I think part of this is that a LOT of the current instrumental grime scene are dubstep expats who either came to grime later or had transitioned from grime after it regimented itself into a more rap-like genre, only to return with the instrumental boom.

This is especially important when you look at the beats that are getting popular vocals tending to be either grime nostalgia (Skepta's hit) or lean on the trap-rap side (Everything else).
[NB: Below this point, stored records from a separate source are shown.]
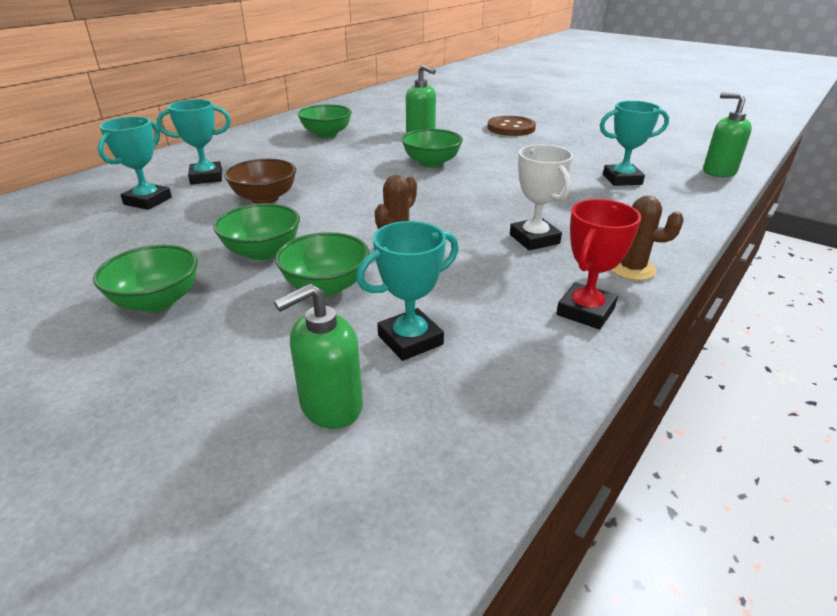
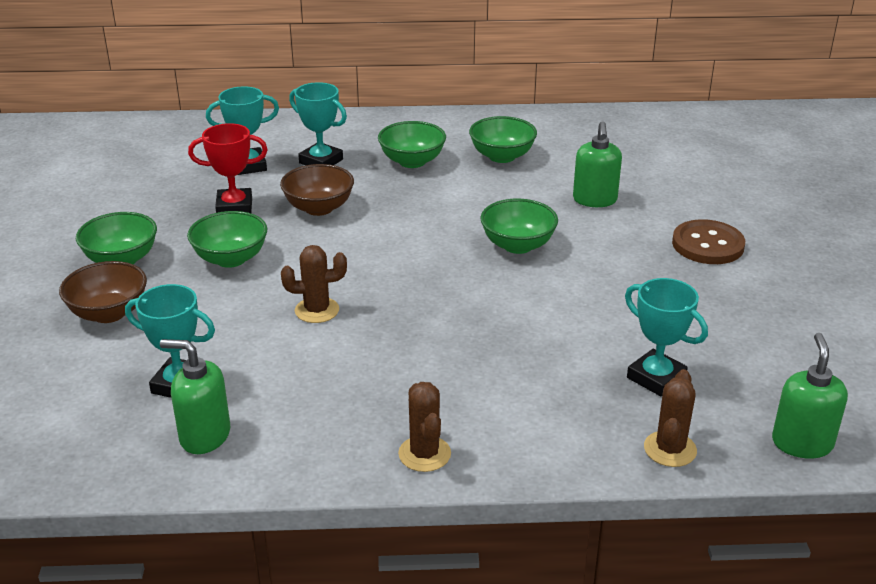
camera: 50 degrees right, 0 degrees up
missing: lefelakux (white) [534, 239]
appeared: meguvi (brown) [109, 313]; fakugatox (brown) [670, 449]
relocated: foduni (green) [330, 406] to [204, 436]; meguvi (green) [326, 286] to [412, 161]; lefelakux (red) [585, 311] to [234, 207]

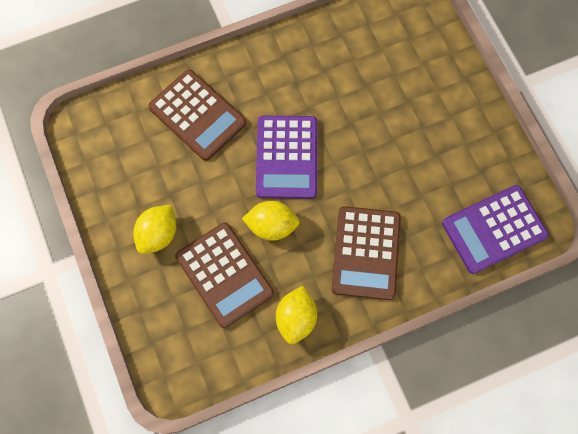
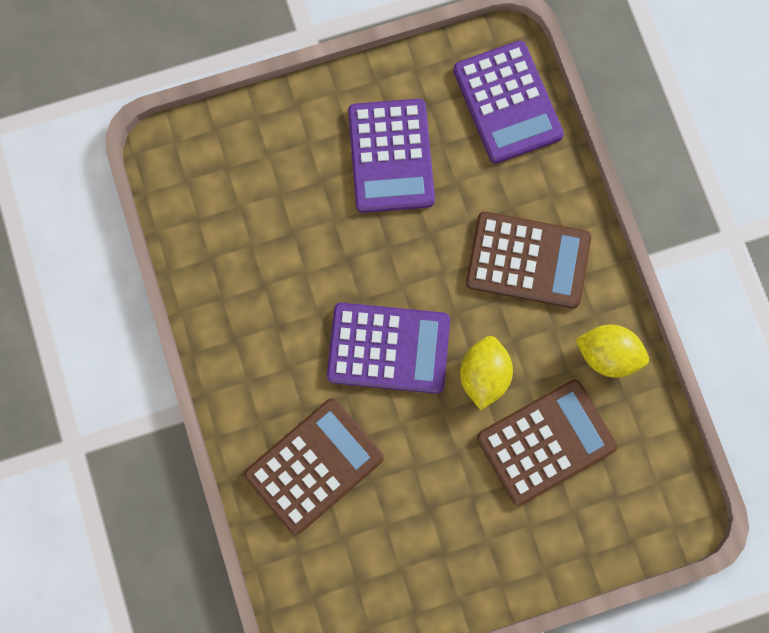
camera: 85 degrees left, 5 degrees up
missing: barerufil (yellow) [158, 234]
appeared: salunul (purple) [391, 156]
So who can say where the blame really lies... is it the MCs become increasingly conservative in their selection unless they're being treated as 'big name hired guns' like in the case with Riko's big features amongst the Fact/Noisey crowd last year? Or is it the producers forcing grime to adhere to their instrumental desires?

Daze Of Reality said...

Interesting comments CrowleyHead, and I agree. I don't really follow Rinse for MC tunes or even grime as such, I follow it more for the deep-tech and different stuff that we simply don't hear enough in Australia.
I guess it's a matter of convenience, following it through Soundcloud too.
If you had an online resource where I could hear quality MC based grime I'd be excited to check it out - as I said, I don't make much of an effort to seek it out anymore so a boost in the right direction would be ace.

Matt Moore said...

Discussing Deep Tech / Shuffling with a fellow 40-something UK expat. He noted the Northern Soulish vibe to a lot of the dancing (e.g. knee drops, twirling hands/feet from the elbow/knee joints). He also made a dance comparison with MC Hammer / C&C Music Factory - except for me the dancing is much less exuberant. It feels confined, squashed even. How do you express yourself in an ever shrinking physical, social and economic space?

Music-wise I love the mix of warm and cold - the cavernous bass, the syncopated ticks, the splashes of house vocals. It feels like minimal 2-step, austerity garage? (which is a contradiction in terms but it would make sense for garage's boomtime opulence to be reconfigured for leaner times).